More important, in our assigned readings and classroom discussions we followed precisely the course of study that Horowitz appears to approve. We studied all sides. We read conservative writers like Booker T. Washington and George Schuyler. Nobody in the class enlisted afterwards in the communist cause (unless, like Horowitz, you think that engaging in post-structuralist analysis, something Baraka opposes generally, IS Marxism).

It may be that Horowitz doesn’t discuss Amiri Baraka’s classroom work in his book, the period of Baraka’s career that you would think most immediately relevant to the book’s project, because he’d have to concede that Amiri Baraka represents the ideal of what a professor should do in the classroom.

on a distantly related matter. In the course of Horowitz’s Penn State talk he repeated his theories about the relationship between the Selective Service and the take-over of the Liberal Arts by Marxist radical faculties. Horowitz told the Penn State students that he had become an English major early in his life because he’d thought it would provide him with an instrument for revolution. [Believe me, I am not making this up.] He went on to speculate that, because of student deferments from the draft during the Viet Nam war, many radicals found it advantageous to remain students, thus progressing to become PhD students and eventually professors. If you think about it, this explains much of Horowitz’s attack on those of us in the Humanities; he thinks we’re like him; or like he would have been had he gone on from his Masters work to the doctorate. In the interest of full disclosure, let me point out that, unlike David Horowitz, I was drafted. Unlike David Horowitz, I fulfilled my service obligation to my country. I didn’t go to Viet Nam; I was registered as a conscientious objector (remember e.e. cummings’s Olaf, “whose warmest heart recoiled at war”?) and I was sent to do work in poverty-stricken communities. I resided in a Catholic rectory and lived on one hundred dollars a month, considerably less than the poor people I was helping to organize day care centers etc. It was an experience I am glad to have had. I knew a lot of Viet Nam vets when I returned to school.
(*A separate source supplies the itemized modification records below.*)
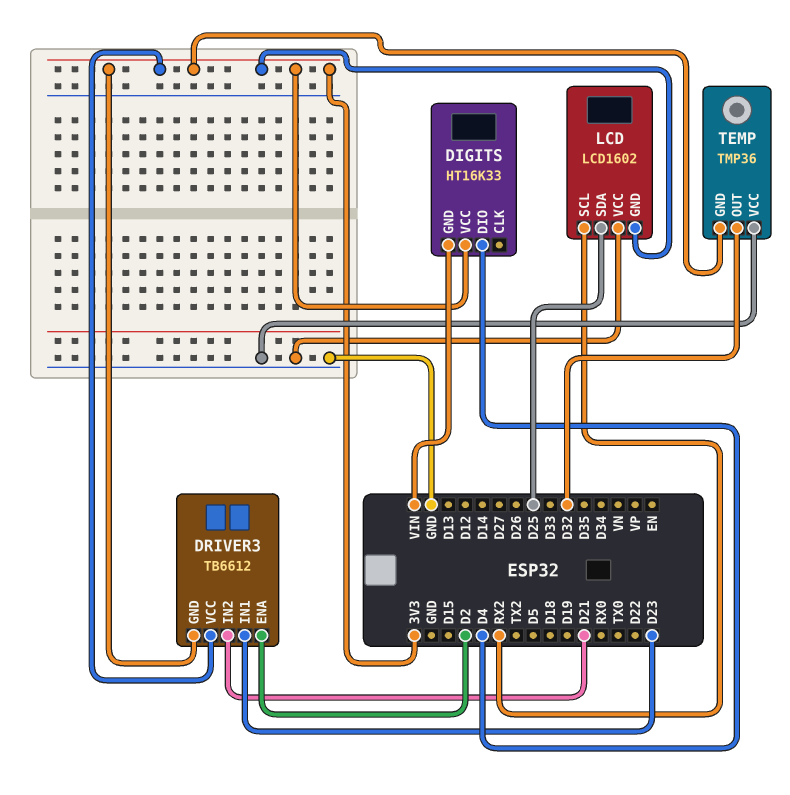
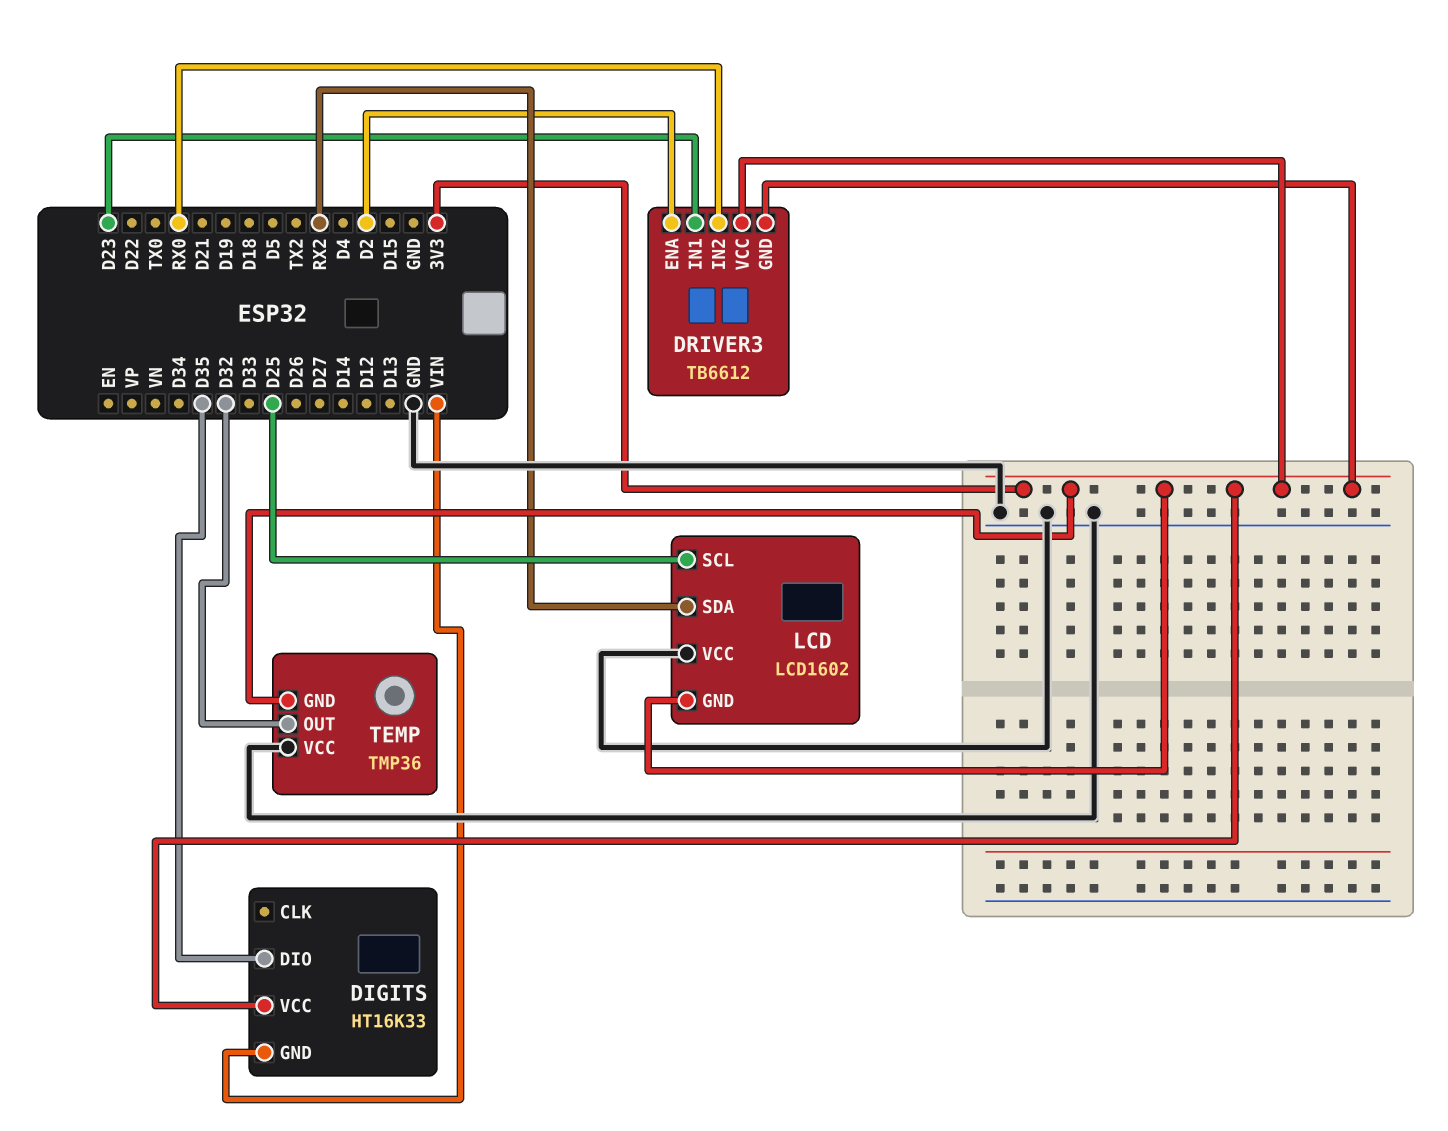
DIGITS pin DIO: D4 -> D35
DRIVER3 pin IN2: D21 -> RX0
LCD pin SCL: RX2 -> D25
LCD pin SDA: D25 -> RX2

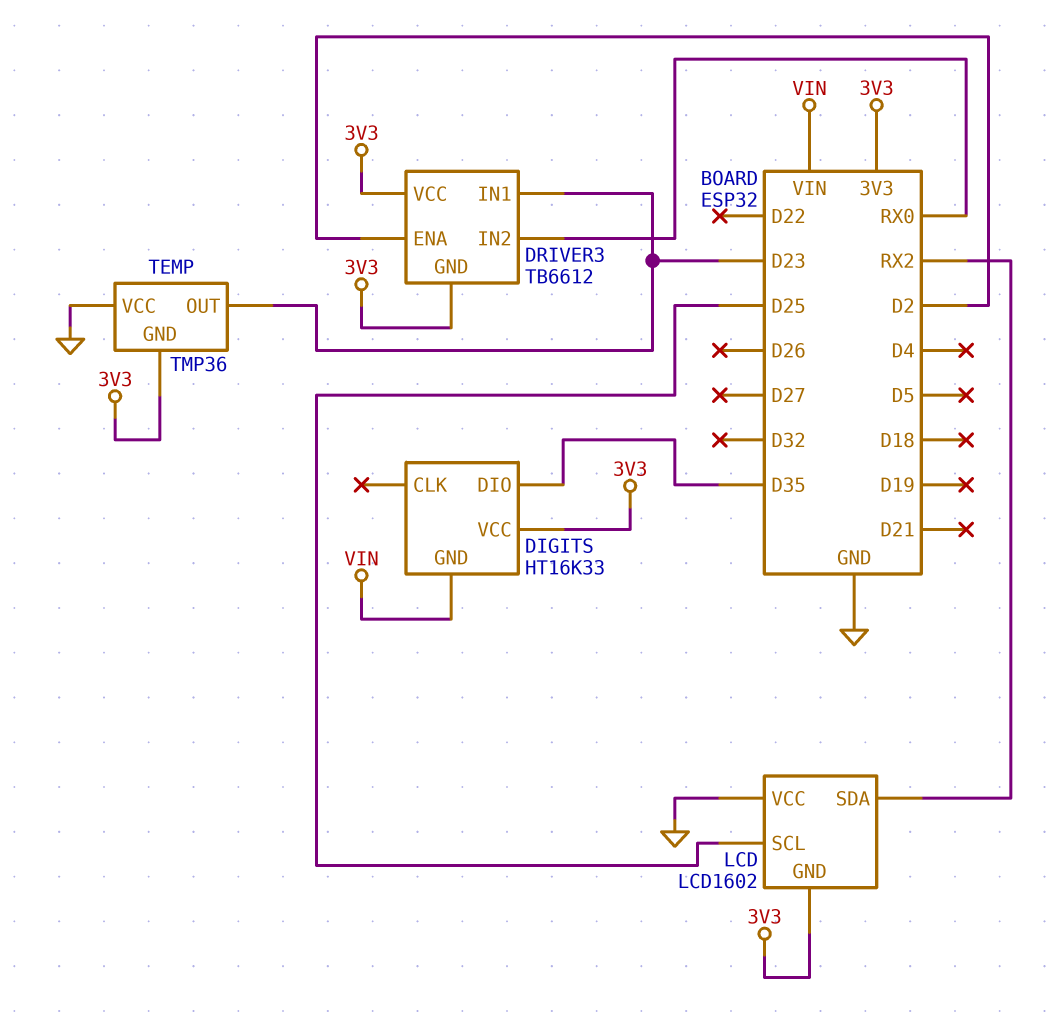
TEMP pin OUT: D32 -> D23

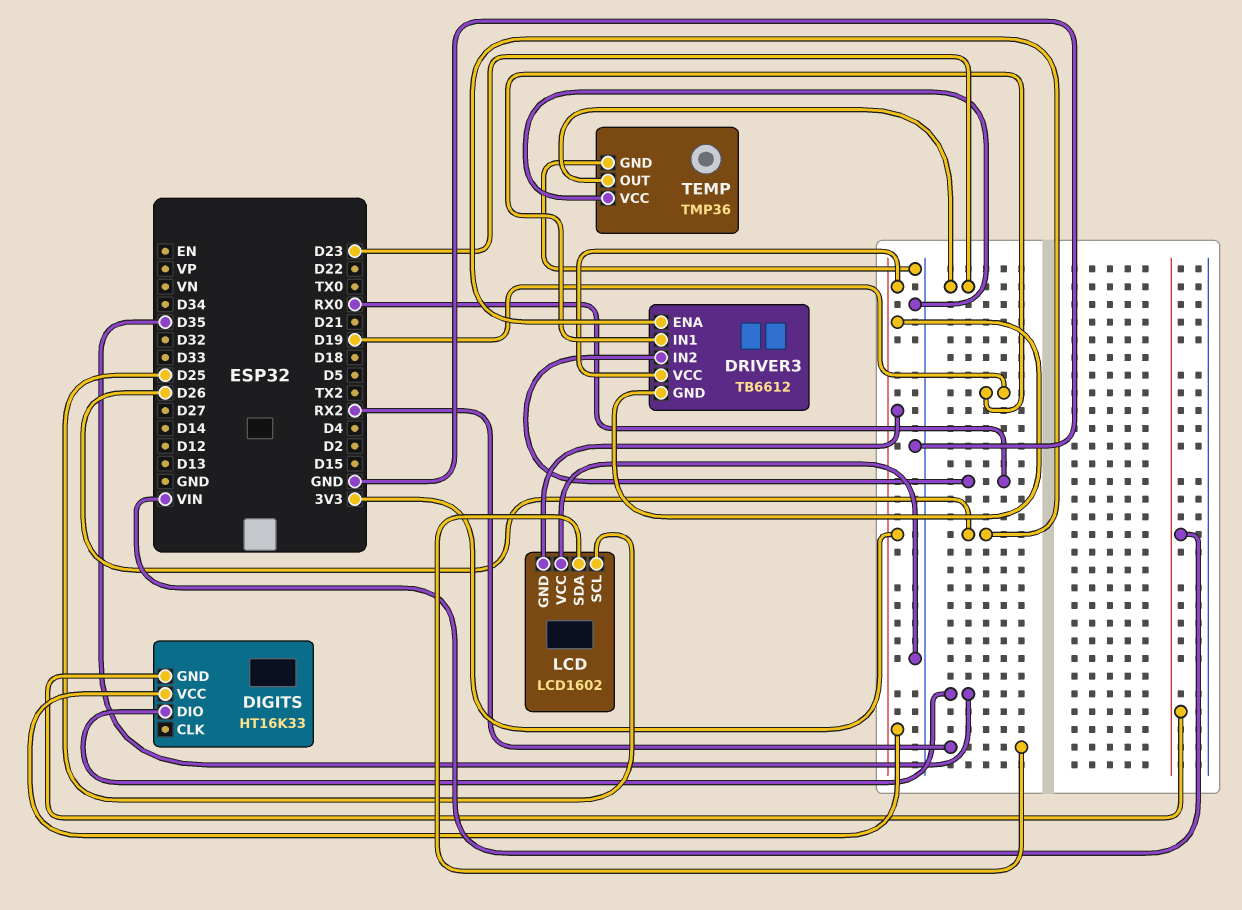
DRIVER3 pin ENA: D2 -> D26
DRIVER3 pin IN1: D23 -> D19
TEMP pin GND: 3V3 -> GND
We got along just fine. Most of them respected the decisions I’d made and the work that I’d done. Some of us joined forces in defense of the proposal for the Viet Nam War memorial when conservatives attacked the plans for it. The college classroom was a place where Viet Nam vets and war resisters could come together in discussion and scholarship. I’d like to think that is the sort of classroom I’m creating today. It’s the sort of classroom Horowitz says he favors, but we will judge his commitment by his words and actions.

2 comments:

Anonymous said...

(remember e.e. cummings’s Olaf, “whose warmest heart recoiled at war”?)
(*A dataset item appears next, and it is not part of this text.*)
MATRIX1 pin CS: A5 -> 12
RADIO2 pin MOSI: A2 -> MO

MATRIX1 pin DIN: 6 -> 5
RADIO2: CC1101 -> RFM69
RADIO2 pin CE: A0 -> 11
Not one of his greatest, but an unforgetable piece nonetheless. "there is some shit I will not eat." You said it, teddy.

grantmatthewjenkins said...

Great point about Baraka (though I suppose I still need to be convinced that he has left his anti-Semitism behind). I think most of us are like this in the classroom--we welcome debate because that is what makes classrooms lively and interesting for us, right? Anyway, kudos as well for the service as a CO.